### DIRECTIONS:
Give the records again exactly. Pictures do not belong in the copy.

[Graphic revision entries]
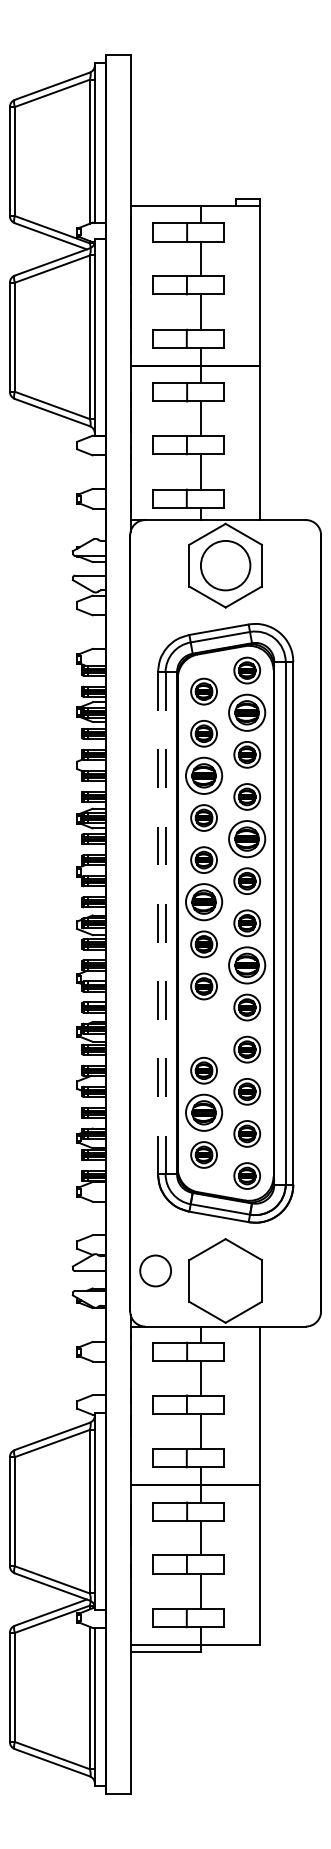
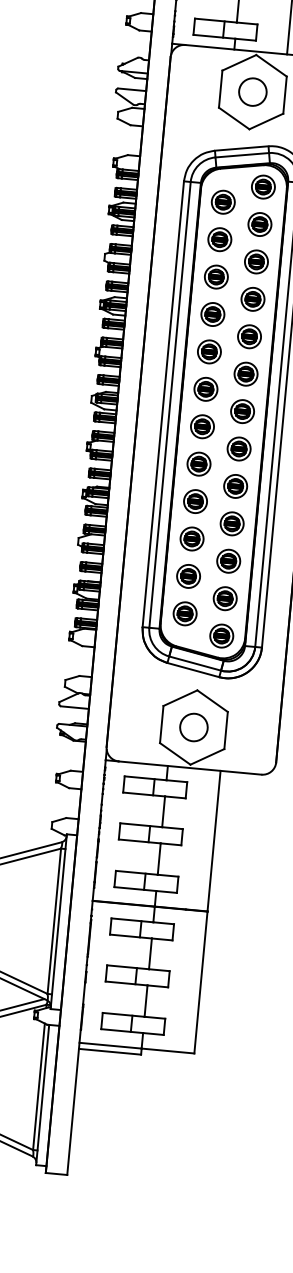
circle: (225, 565) -> (252, 91), size x0.62
part: (247, 712) -> (260, 224), size x0.71
part: (203, 775) -> (215, 276), size x0.71
part: (247, 838) -> (249, 336), size x0.71
part: (203, 902) -> (205, 389), size x0.71
line: (157, 923) -> (162, 404), dashed -> solid
line: (165, 923) -> (169, 405), dashed -> solid
part: (247, 965) -> (239, 449), size x0.71
part: (203, 1028) -> (195, 501), added
part: (203, 1112) -> (188, 576), size x0.71
circle: (155, 1270) -> (193, 727), moved

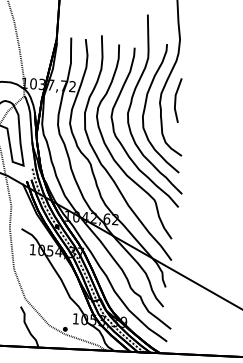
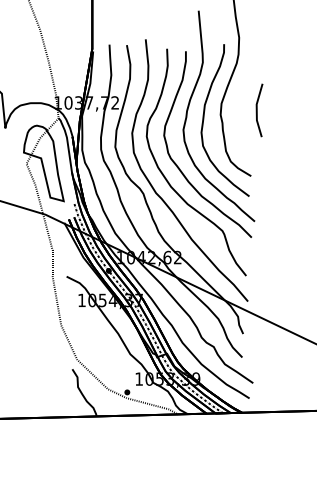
line: (175, 100) -> (257, 110), moved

### RESPONSE:
circle: (225, 565) -> (252, 91), size x0.62
part: (247, 712) -> (260, 224), size x0.71
part: (203, 775) -> (215, 276), size x0.71
part: (247, 838) -> (249, 336), size x0.71
part: (203, 902) -> (205, 389), size x0.71
line: (157, 923) -> (162, 404), dashed -> solid
line: (165, 923) -> (169, 405), dashed -> solid
part: (247, 965) -> (239, 449), size x0.71
part: (203, 1028) -> (195, 501), added
part: (203, 1112) -> (188, 576), size x0.71
circle: (155, 1270) -> (193, 727), moved

line: (175, 100) -> (257, 110), moved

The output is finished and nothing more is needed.